When asked as a girl what I would someday be, I never said a historian. Instead, I first said Frank Lloyd Wright, then around third grade, a suffragette, and then as a teenager, either Mary Cassatt or Elizabeth Blackwell. Given my particular talents, I knew I should want to be a doctor or an illustrator, but I did not yet realize that I could only envision myself in those occupations in the context of another age-the world of Beatrice Potter or Florence Nightingale. 

I grew up in Fort Collins, Colorado in the 1970s, but refused to admit that basic fact. My absence was reaffirmed each Sunday at 9 p.m., Mountain Standard Time. My parents were huge Masterpiece Theatre buffs, and so I, the dutiful oldest daughter, watched alongside them imagining myself into the past. In second grade, my friend Margaret and I had feuding crushes on Tom Brown and his nemesis Flashman. After school, we pretended that even though we were girls, we went to Rugby too and rescued poor Tom Brown and Cuthbertson from their miserable School Days. 
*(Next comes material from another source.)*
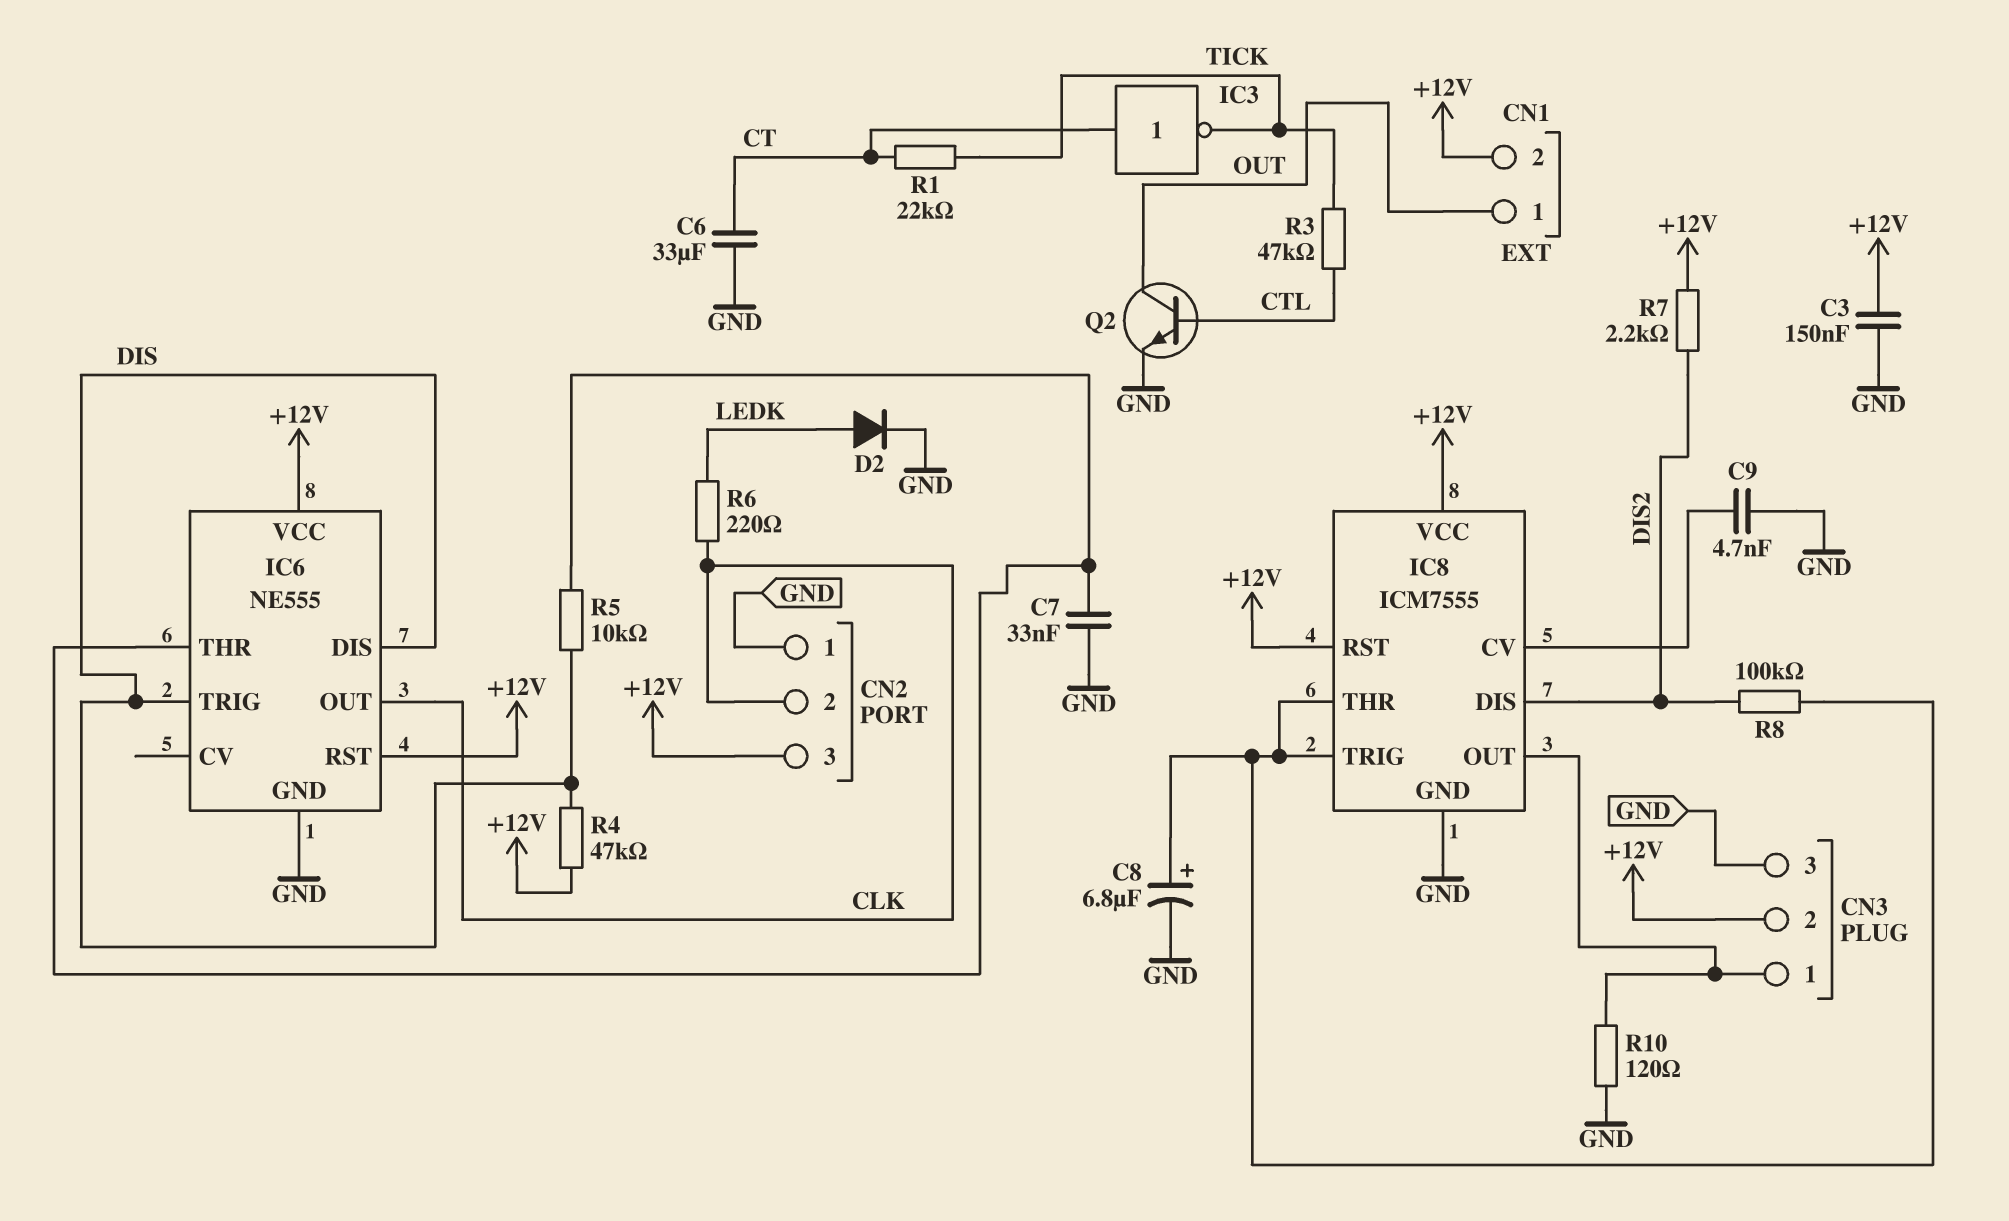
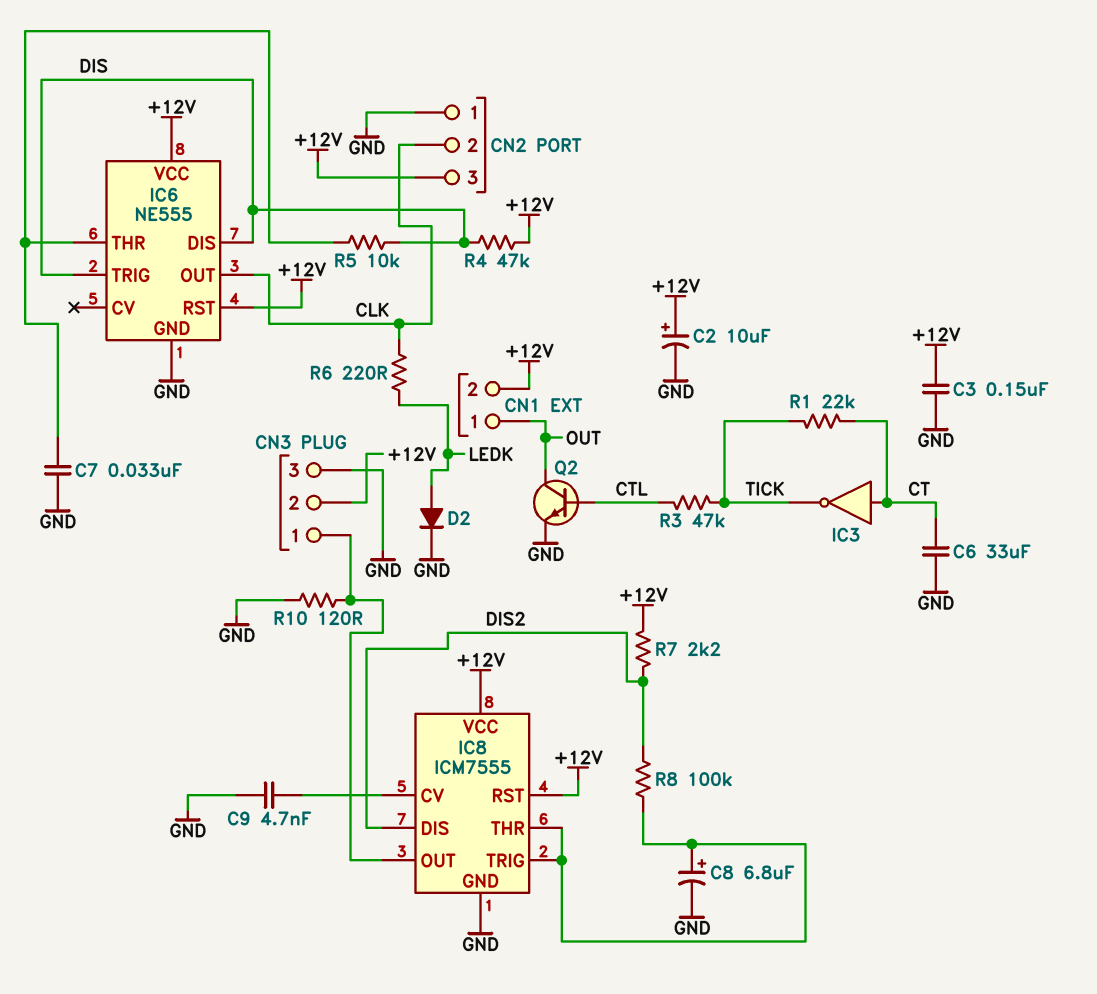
C2: none -> 10uF (plus +12V, minus GND)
It should have been obvious where things here were inevitably headed, as I lived through Upstairs, Downstairs, Shoulder to Shoulder, and countless other BBC dramas. But when I went off to Harvard, I made a list of what I would absolutely not major in: physics, engineering, and of course history. I thus decided to kill my core requirement in history immediately with "London and Paris in the Nineteenth Century." That I sat in the front row eagerly (a.k.a. nerdily) laughing and clapping at the divine Patrice Higgonet and (the late) divine John Clive should have tipped me off right from the first seven minutes. Instead it took two weeks. When Professor Clive read Thomas Gray's Elegy in a Country Churchyard, I responded as many eighteenth- and nineteenth-century readers had: I wept. (Melodramatic? Yes. Surprising? No. Consider this: in first grade, my best friend Margaret and I had an ongoing debate about what would make either one of us the luckiest girl in the world. Having recently watched The Six Wives of Henry VIII, the answer was obvious: to have Henry VIII's casketed, dead body in my living room. Sure, this was macabre, but at the time, it seemed hard to imagine that a trip to Disneyland or a pony could top this as the best birthday present ever. I never got the pony either-stuffed or otherwise.) 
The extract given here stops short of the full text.